Breisch’s last chapter and an epilogue deal with the criticism Richardson’s library type encountered. Here, the libraries are examined in the context of conflict over managerial authority. Who—the librarian, the board of trustees, the architect—had the power to determine the spatial organization of the library? Having quoted in the first chapter a librarian’s denunciation in 1864 of buildings designed for architectural spectacle rather than the efficient management of books and readers, Breisch focuses on the Victorian librarian William Poole. Poole was a vehement critic of Richardson’s libraries because Richardson consistently employed a system of alcove and gallery shelving that dispersed books around the edges and up the walls of two-story high book naves rather than concentrating them in ranks of shelves in a stack room, with no shelf so high that an adult could not reach the top shelf. Poole was the professional adviser to the trustees of the Hoyt Memorial Library in East Saginaw, Michigan, for the design competition they staged in 1886. Richardson submitted a design that complied with Poole’s stipulation for an efficient book stack room rather than a spatially dramatic book nave, but it was not selected. This dispute highlights the conservatism of Richardson’s architectural practice, which, at least for libraries, was not attuned to models well accepted by the time Richardson designed the Woburn library, as Breisch’s illustration of village library designs of the 1870s demonstrates. Breisch also demonstrates that when Poole produced a model library plan in 1885, its implied massing suggested the profiles of a Richardson village library. Richardson used a typological approach to design, rather than symmetry, to discipline the production of his expressive spatial organizations. Breisch makes the point that Richardson’s library designs were so compelling that they became the models for American public libraries of the 1890s, even though few of these reproduced Richardson’s objectionable book naves.

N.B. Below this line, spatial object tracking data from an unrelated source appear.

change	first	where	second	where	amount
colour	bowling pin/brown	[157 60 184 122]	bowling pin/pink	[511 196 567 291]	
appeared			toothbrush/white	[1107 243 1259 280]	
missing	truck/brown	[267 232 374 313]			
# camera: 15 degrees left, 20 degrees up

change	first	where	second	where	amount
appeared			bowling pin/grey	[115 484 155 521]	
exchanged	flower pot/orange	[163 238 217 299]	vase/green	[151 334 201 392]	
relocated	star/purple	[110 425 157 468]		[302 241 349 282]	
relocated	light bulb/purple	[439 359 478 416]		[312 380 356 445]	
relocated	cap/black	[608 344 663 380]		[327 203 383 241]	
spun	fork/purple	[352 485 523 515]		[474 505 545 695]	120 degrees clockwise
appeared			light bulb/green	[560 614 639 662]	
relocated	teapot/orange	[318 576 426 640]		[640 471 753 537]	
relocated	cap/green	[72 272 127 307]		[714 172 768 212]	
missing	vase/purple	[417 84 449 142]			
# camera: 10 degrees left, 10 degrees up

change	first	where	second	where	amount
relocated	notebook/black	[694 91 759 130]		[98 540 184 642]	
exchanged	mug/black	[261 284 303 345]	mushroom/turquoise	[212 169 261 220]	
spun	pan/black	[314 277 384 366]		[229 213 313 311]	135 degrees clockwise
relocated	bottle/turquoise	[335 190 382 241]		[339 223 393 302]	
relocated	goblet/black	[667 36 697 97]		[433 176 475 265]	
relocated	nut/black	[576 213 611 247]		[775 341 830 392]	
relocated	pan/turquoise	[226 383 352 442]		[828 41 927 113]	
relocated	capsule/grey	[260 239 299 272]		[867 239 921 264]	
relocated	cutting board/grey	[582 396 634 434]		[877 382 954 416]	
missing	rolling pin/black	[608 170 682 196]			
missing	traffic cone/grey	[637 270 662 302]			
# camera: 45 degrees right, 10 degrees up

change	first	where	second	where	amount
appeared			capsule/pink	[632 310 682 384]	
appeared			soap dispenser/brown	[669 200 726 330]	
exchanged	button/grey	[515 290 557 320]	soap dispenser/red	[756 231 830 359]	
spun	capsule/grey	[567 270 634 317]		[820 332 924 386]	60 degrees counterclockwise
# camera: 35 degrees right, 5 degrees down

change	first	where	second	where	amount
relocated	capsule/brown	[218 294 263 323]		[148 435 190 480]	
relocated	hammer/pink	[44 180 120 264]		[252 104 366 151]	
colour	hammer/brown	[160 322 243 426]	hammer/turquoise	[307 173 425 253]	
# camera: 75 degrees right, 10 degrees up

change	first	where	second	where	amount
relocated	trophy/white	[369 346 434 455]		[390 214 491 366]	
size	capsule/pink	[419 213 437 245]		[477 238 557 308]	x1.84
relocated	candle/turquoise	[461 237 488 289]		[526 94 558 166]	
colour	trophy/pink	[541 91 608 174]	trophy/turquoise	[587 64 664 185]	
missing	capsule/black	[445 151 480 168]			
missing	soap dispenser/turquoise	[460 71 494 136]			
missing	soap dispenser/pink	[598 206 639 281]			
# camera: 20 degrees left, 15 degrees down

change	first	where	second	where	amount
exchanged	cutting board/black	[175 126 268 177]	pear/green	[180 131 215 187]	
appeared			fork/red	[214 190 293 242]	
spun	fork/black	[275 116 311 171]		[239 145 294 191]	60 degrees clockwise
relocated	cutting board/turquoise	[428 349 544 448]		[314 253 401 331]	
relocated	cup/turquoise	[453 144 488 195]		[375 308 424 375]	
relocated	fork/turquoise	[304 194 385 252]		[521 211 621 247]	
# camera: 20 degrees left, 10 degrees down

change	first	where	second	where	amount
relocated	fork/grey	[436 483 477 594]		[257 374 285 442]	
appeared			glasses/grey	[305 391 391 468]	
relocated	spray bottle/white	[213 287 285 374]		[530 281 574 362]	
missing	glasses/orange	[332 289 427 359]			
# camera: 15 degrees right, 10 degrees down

Breisch counters the tendency to mythologize by externalizing the ideological content of Richardson’s library buildings. He shows how their architectural virtuosity was grounded in the conservative response of New England elites to the social displacements of industrialization, and in Richardson’s conservative perpetuation of a system of spatial organization that professional librarians wanted to supersede. He clarifies the buildings’ formal and intellectual construction by demonstrating how Richardson shaped buildings and spaces that exert profound emotional appeal. As have other Richardson scholars, notably James F. O’Gorman, Margaret Henderson Floyd, and Jeffrey Karl Ochsner, Breisch demonstrates that the modernity Henry-Russell Hitchcock and other mid-twentieth-century American architectural historians saw in Richardson may, from the perspective of the turn of the twenty-first century, be less a matter of style than of inventive (if not always progressive) response to conflict and change.